Prestazioni elevate e MMU integrata col Motorola 68030

A tre anni di distanza, nel 1987 Motorola presenta il 68030, revisione del core introdotto col 68020, similmente a quanto aveva fatto in precedenza col 68000 e il 68010, in quello che sarà un ciclo pari-dispari che contraddistinguerà questa fortunata e apprezzata famiglia di microprocessori.

Revisione può sembrare un termine che sminuisce l’importanza di una CPU, ma non deve avere necessariamente un’accezione negativa. Al solito, bisogna guardare ai fatti e alle novità introdotte, tenendo in debito conto il contesto in cui ciò avviene.

Se gli 84mila transistor del 68010 rappresentano appena il 24% in più dei 68mila utilizzati dal suo predecessore, il 68030 coi suoi 273mila arriva a superare del 44% i 190mila del 68020, lasciando quindi immaginare che “sotto la scocca” un bel po’ di cose saranno state migliorate. Tutto ciò senza nulla togliere ai notevoli e apprezzati miglioramenti sul fronte della virtualizzazione che ha portato il 68010.

Cominciamo col dire che questa CPU è la prima della famiglia a integrare un’architettura (parzialmente) di tipo Harvard, in quanto l’unità centrale è in grado di leggere contemporaneamente le istruzioni dalla cache per il codice e i dati dalla nuova cache per i dati (utilizzando allo scopo, quindi, bus diversi e paralleli).

Infatti ai 256 byte di cache per il codice, il 68030 ne affianca altrettanti per i dati, ed entrambe sono in grado di fornire una longword (32 bit) in un solo ciclo di clock.

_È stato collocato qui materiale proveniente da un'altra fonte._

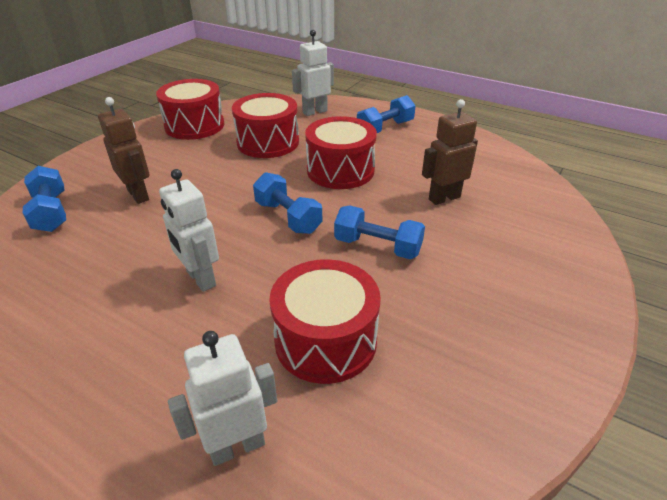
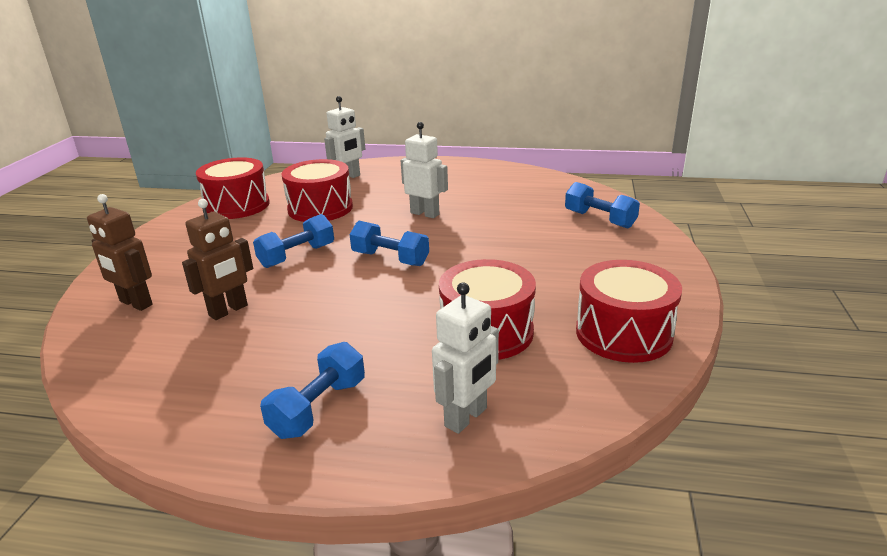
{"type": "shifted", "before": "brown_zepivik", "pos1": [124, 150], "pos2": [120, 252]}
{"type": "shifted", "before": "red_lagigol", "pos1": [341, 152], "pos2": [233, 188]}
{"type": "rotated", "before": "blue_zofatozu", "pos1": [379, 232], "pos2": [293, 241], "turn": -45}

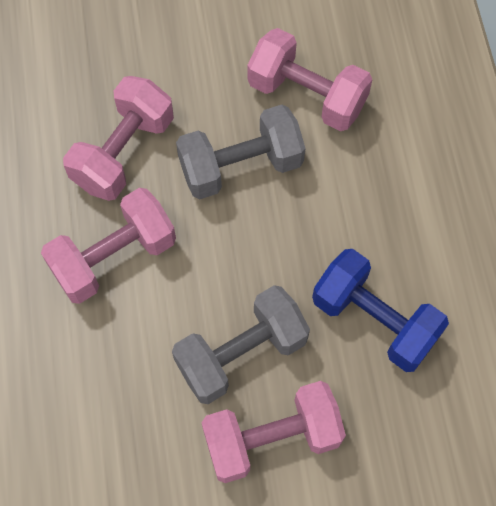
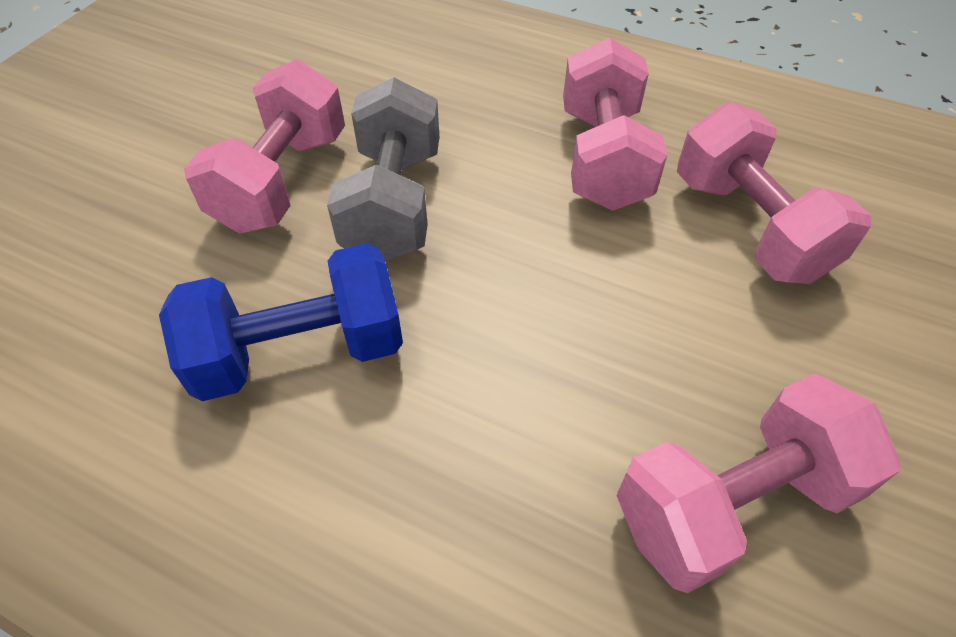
{"type": "gone", "before": "grey_zofatozu", "pos1": [241, 152]}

Inoltre per mantenere coerenza con la memoria, se un dato presente in cache viene (sovra)scritto, la CPU provvede ad aggiornare contemporaneamente sia la cache che la memoria. E’ anche possibile decidere di memorizzare comunque il dato in cache (anche se in precedenza non era in essa presente), settando un apposito bit nel registro CACR (per la gestione della cache) che abilita questa politica di write allocation.

Rispetto al 68020 c’è, comunque, una grossa differenza che riguarda l’organizzazione dei dati nella cache. Mentre prima i 256 byte erano suddivisi in 64 “linee” (con ogni linea che conteneva una longword, un bit di validazione, un diverso indirizzo associato, e veniva indirizzata tramite i bit A7-3 degli indirizzi), adesso ne sono presenti soltanto 16:

Ogni linea indirizza logicamente 4 longword “contigue” (cioè condividono gli stessi 28 bit alti dell’indirizzo, A31-4, e tramite A3-2 si seleziona ognuna delle 4 dalla linea), ma ogni longword viene trattata e utilizzata in maniera indipendente (poiché a essa è associato un apposito bit per marcarne il contenuto come valido o meno). Quindi abbiamo sostanzialmente 16 (macro) indirizzi di memoria “cachabili”.

In teoria si tratta di un peggioramento, perché in precedenza le 64 linee erano completamente indipendenti, poiché potevano contenere 64 indirizzi diversi. In realtà bisogna tener conto della “località” delle istruzioni e dei dati, che generalmente tendono a essere aggregati a indirizzi di memoria “vicini”, per cui c’è più probabilità di leggere codice e/o dati sulla stessa linea da 16 byte, che da 4 linee a indirizzi completamente diversi.

In ogni caso la precedente cache istruzioni era più flessibile, in quanto poteva tranquillamente mappare 4 longword sia a indirizzi contigui, quindi funzionando esattamente come l’attuale, che ad altri completamente diversi, risultando quindi più performante nel casi di codice poco “lineare / locale” (con frequenti salti a indirizzi diversi).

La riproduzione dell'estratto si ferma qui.